Palonosetron does not relevantly inhibit or induce cytochrome P450 liver enzymes. There are case reports about serotonin syndrome when the drug is combined with serotonergic substances, such as selective serotonin reuptake inhibitors (SSRIs) and serotonin–norepinephrine reuptake inhibitors (SNRIs), two common types of antidepressants.

==Pharmacology==

===Mechanism of action===
Palonosetron is a 5-HT_{3} antagonist, commonly known as a setron. These drugs act by blocking serotonin from binding to the 5-HT_{3} receptor.

===Pharmacokinetics===
Orally taken palonosetron is absorbed well from the gut and has a bioavailability of 97%. Highest blood plasma levels are reached after 5.1±1.7 hours, independently of food intake, and plasma protein binding is 62%. 40% of the substance are eliminated in the unchanged form, and a further 45–50% are metabolized by the liver enzyme CYP2D6 and to a lesser extent by CYP3A4 and CYP1A2. The two main metabolites, the N-oxide and a hydroxy derivative, have less than 1% of palonosetron's antagonistic effect and are thus practically inactive.

Palonosetron and its metabolites are mainly (to 80–93%) eliminated via the kidney. Biological half-life in healthy persons was 37±12 hours in a study, and 48±19 hours in cancer patients. In 10% of patients, half-life is over 100 hours. Most other marketed setrons have half-lives in the range of about two to 15 hours.

The main metabolites of palonosetron, palonosetron N-oxide (left) and 6S-hydroxy-palonosetron (right)

==Chemistry==
The substance is solid at room temperature and melts at 87 to 88 C. The infusions and capsules contain palonosetron hydrochloride, which is also a solid. The hydrochloride is easily soluble in water, soluble in propylene glycol, and slightly soluble in ethanol and isopropyl alcohol.

The molecule has two asymmetric carbon atoms. It is used in form of the pure (S,S)-stereoisomer.

== Society and culture ==

=== Economics ===
Palonosetron was developed by Helsinn around 2001. In January 2003, Helsinn filed a provisional patent application on palonosetron. Over the next 10 years, Helsinn filed four patent applications that claimed priority to the January 2003 date. Relevant here, Helsinn filed its fourth patent application in 2013. That patent (the '219 patent) covers a fixed dose of 0.25 mg of palonosetron in a 5 ml solution. While developing the drug, Helsinn entered into a confidential licensing agreement with a company called MGI to sell palonosetron in the United States. This licensing agreement contained chemical information about palonosetron and dosage requirements. However, Helsinn did not file for a patent on palonosetron until two years after they had signed their agreement with MGI.
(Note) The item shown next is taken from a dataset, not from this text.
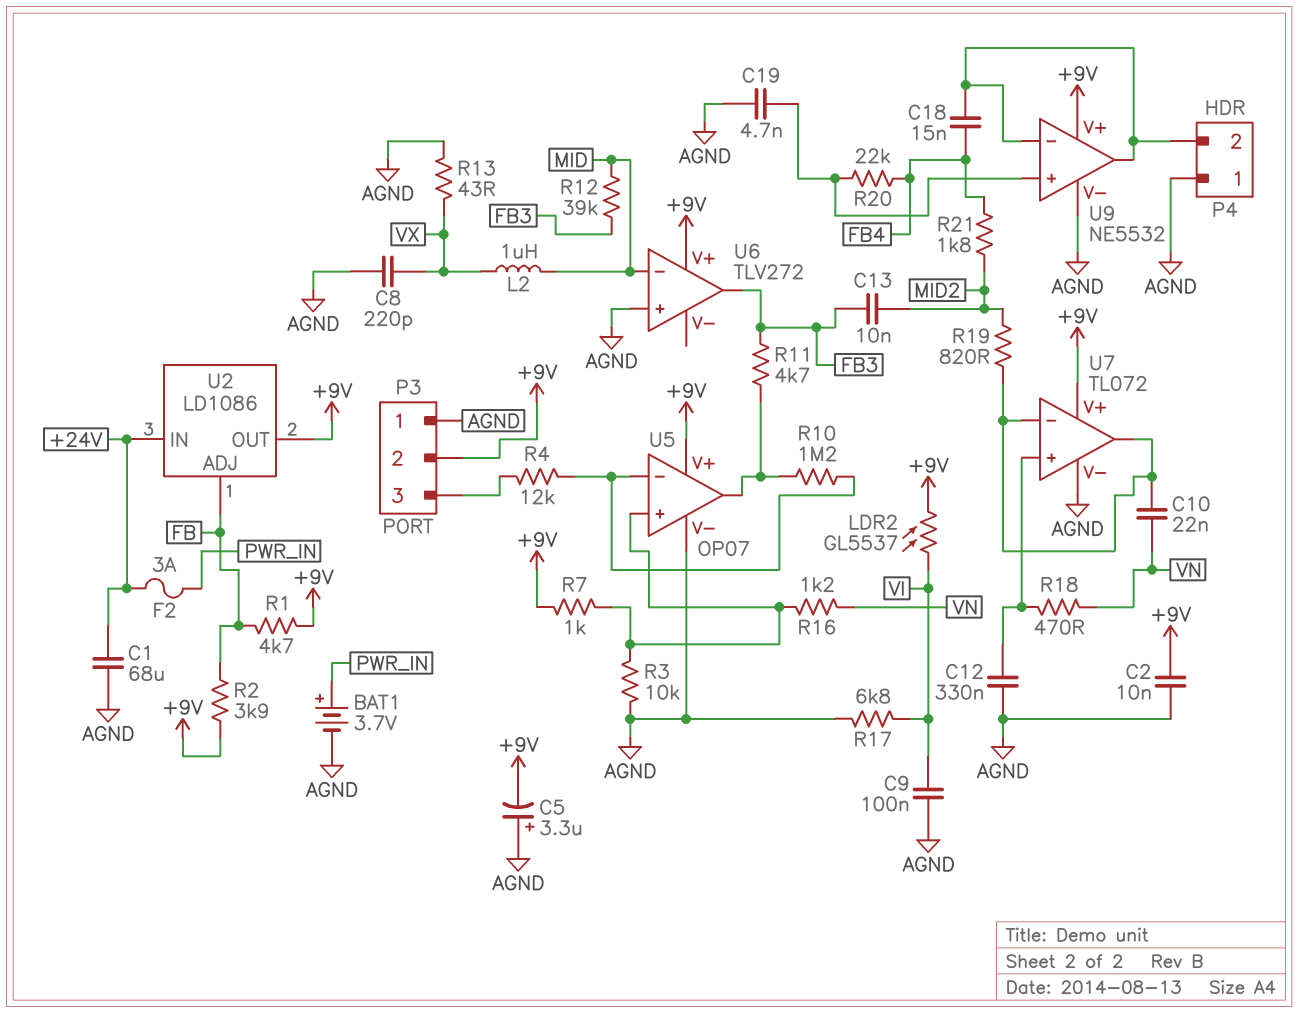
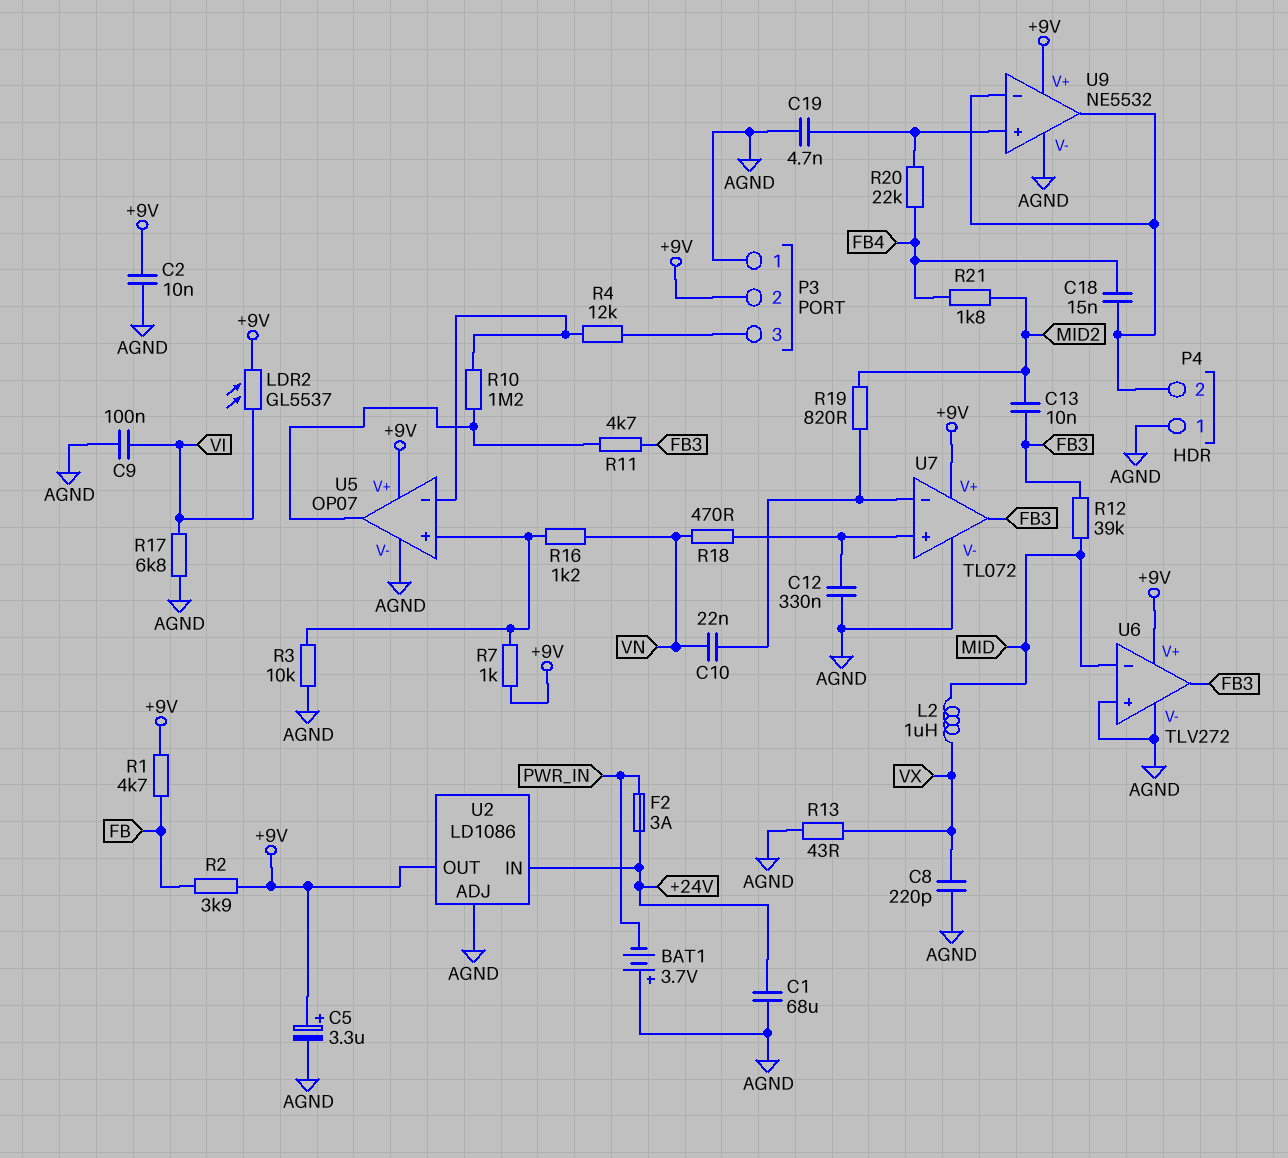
BAT1: 3.7V (plus PWR_IN, minus AGND) -> 3.7V (plus AGND, minus PWR_IN)
C5: 3.3uF (plus AGND, minus +9V) -> 3.3uF (plus +9V, minus AGND)
U2 pin ADJ: FB -> AGND
U6 pin V-: none -> AGND
U7 pin out: U7/in- -> FB3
In 2011 Teva Pharmaceuticals - a generic drug manufacturer- challenged the validity of Helsinn's patent(s) by filing an application for a generic version of palonosetron with the FDA. Teva claimed that, because Helsinn disclosed/sold the 0.25 mg dose of palonosetron to MGI in 2003, which is more than a year (actually about 2 years) before the priority date of its '219 patent, this "secret" sale barred Helsinn from receiving a patent. This conclusion results from the language of the America Invents Act, which bars patents on inventions, which were "in public use, on sale, or otherwise available to the public before the effective filing date of the claimed invention," 35 U. S. C. §102(a)(1).
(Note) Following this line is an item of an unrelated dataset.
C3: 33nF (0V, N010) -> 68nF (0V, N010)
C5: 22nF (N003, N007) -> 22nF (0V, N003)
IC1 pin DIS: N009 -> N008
The District Court held that the AIA's "on sale" provision did not apply, because the public disclosure of the agreements did not disclose the 0.25 mg dose. The Federal Circuit reversed, holding that the sale was publicly disclosed, regardless of whether the details of the invention were publicly disclosed in the terms of the sale agreements. The SCOTUS agreed with the Federal Circuit, that in this case a commercial sale to a third party, who is required to keep the invention confidential, nevertheless placed the invention "on sale" under USC §102(a).